I'm wondering the same thing, I signed up for instant pay and applied for a Green Dot/GObank account, even got the GObank app and was successfully able to log into it (even without getting the card yet), yet the "Transfer Now" button is still not on the Uber Partner app

I don't think it has anything to do with not having the physical card though, when you apply for the GObank account, after your account is created, there is a page where it tells you to write down the information before leaving the page because as soon as you leave the page, the information displayed is gone forever, even to GObank, so you can't request it later from them as not even they have it, I screenshotted mine

On that page, it displays your "temporary" card information, which lists the following

-Your 16 digit Visa card number
-Your expiry date (which lists a 2019 date, so I don't know what's so temporary about it)
-Your 3 digit CVV security code (the 3 numbers usually to the right of the signature space on the back of the card)

It seems to me, that this information can be used right away (for online shopping and bill pay that is, of course due to lack of a physical card yet, you can't use an ATM or in store credit card scanner, Apple Pay may be a possibility though), so it doesn't make sense to me that Uber would keep the "Transfer Now" button from us until our cards arrive

I think it's an issue with the app/account itself on the server end, I have noticed that app updates and changes in the app seem to be unrelated, making me think the interface we use is actually streamed to us from a server (I have noticed visual differences in the app without updating, and absolutely no differences after updating)

I have yet to check, but I think I heard something about an online partner dashboard we can log into, and it may be possible to transfer from there


----------



## steveK2016 (Jul 31, 2016)

I used the Instant Pay to my own debit card. 

They are not joking when they call it instant pay.
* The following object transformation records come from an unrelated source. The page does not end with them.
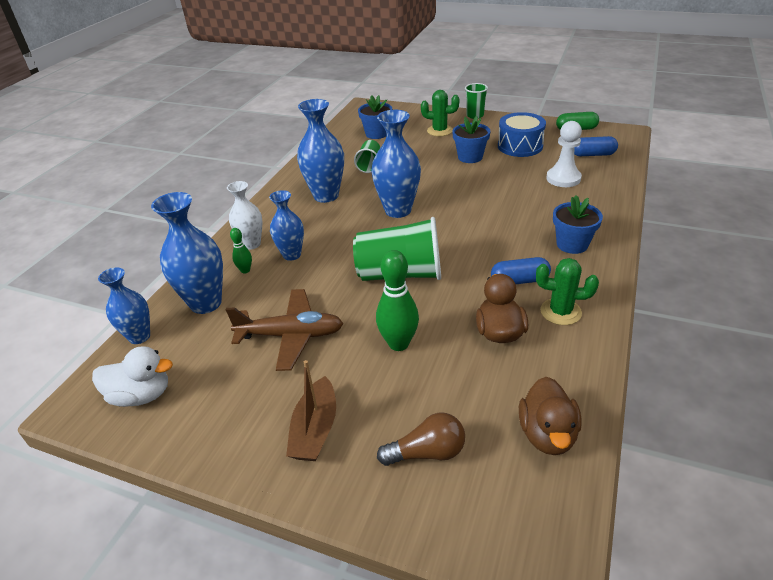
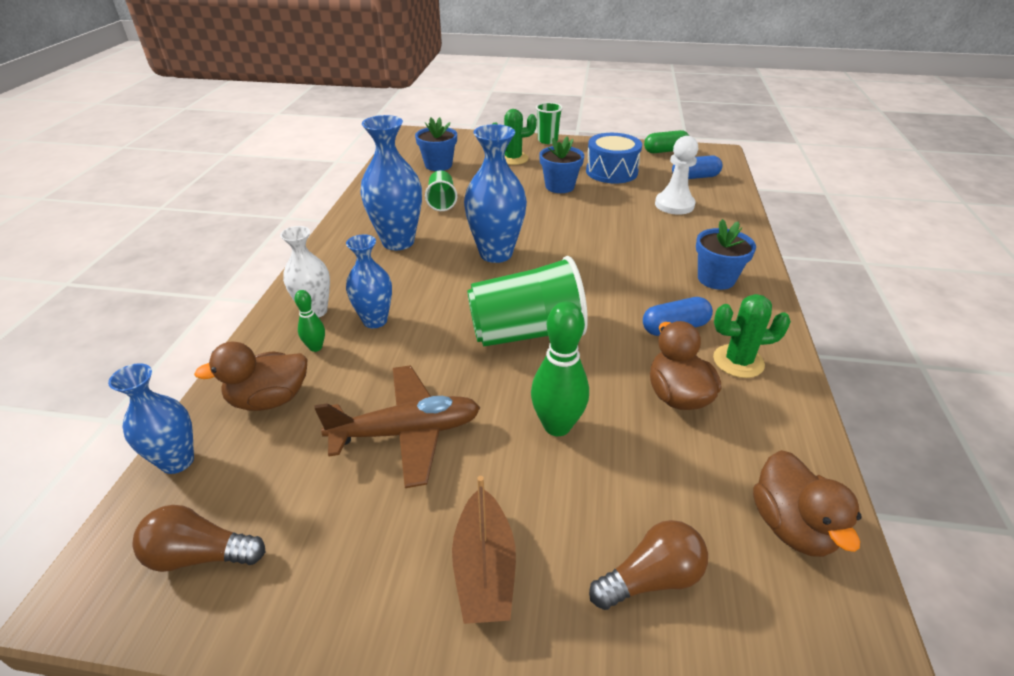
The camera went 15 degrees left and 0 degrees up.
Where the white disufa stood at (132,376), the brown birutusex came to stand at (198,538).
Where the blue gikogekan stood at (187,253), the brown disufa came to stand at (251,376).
I hit transfer button, I hear a ding on my phone which was a notification from my bank of a deposit and I checked my bank and there was all the cash. It didn't take more then 15 seconds, if that.

$0.50 for it to happen that quickly to my existing account, absolutely worth it. Hell, at my normal job direct deposits costs way more than that and it ain't that instantaneous! Why bother with getting a separate debit card that you have to track for a $0.50 savings?


----------



## Mikedamirault (Jun 22, 2016)

steveK2016 said:


> I used the Instant Pay to my own debit card.
> 
> They are not joking when they call it instant pay. I hit transfer button, I hear a ding on my phone which was a notification from my bank of a deposit and I checked my bank and there was all the cash. It didn't take more then 15 seconds, if that.
> 
> $0.50 for it to happen that quickly to my existing account, absolutely worth it. Hell, at my normal job direct deposits costs way more than that and it ain't that instantaneous! Why bother with getting a separate debit card that you have to track for a $0.50 savings?


That doesn't answer the OP's question though, either way, you still need the "Transfer Now" button in order to get the money transferred, wether it be to a GObank account or current checking account, problem is the "Transfer Now" button isn't showing up


----------



## Mikedamirault (Jun 22, 2016)

Update: Just got my card in the mail (took forever compared to the fuel card), and after jumping through the hoops to set it up, I can say it makes absolutely no sense

Like I said in my last reply, after you sign up with GObank, you come to a page with one time viewable information which includes info for a "temporary" card... Well, it's completely useless, as while you can log into your new account, you can't even transfer any money to it, why even bother giving that information?

Once you get your card, first you have to activate it with GObank (which I had an issue logging back in, as I had an issue with my password, kept saying my password was wrong when it wasn't), then you have to log into your partner dashboard and sync it to your GObank account (it will say you need to activate your card even though it's already activated, they just aren't synced), after they are finally synced, the page that then told you to activate your card will now show the "Transfer Now" button

The app doesn't include a "Transfer Now" button (I tried refreshing my closing out of the app and reopening) you have to go to the partner dashboard to transfer


----------



## Dontmakemepullauonyou (Oct 13, 2015)

You can now get to the instant transfer button in the app as of 3 days ago.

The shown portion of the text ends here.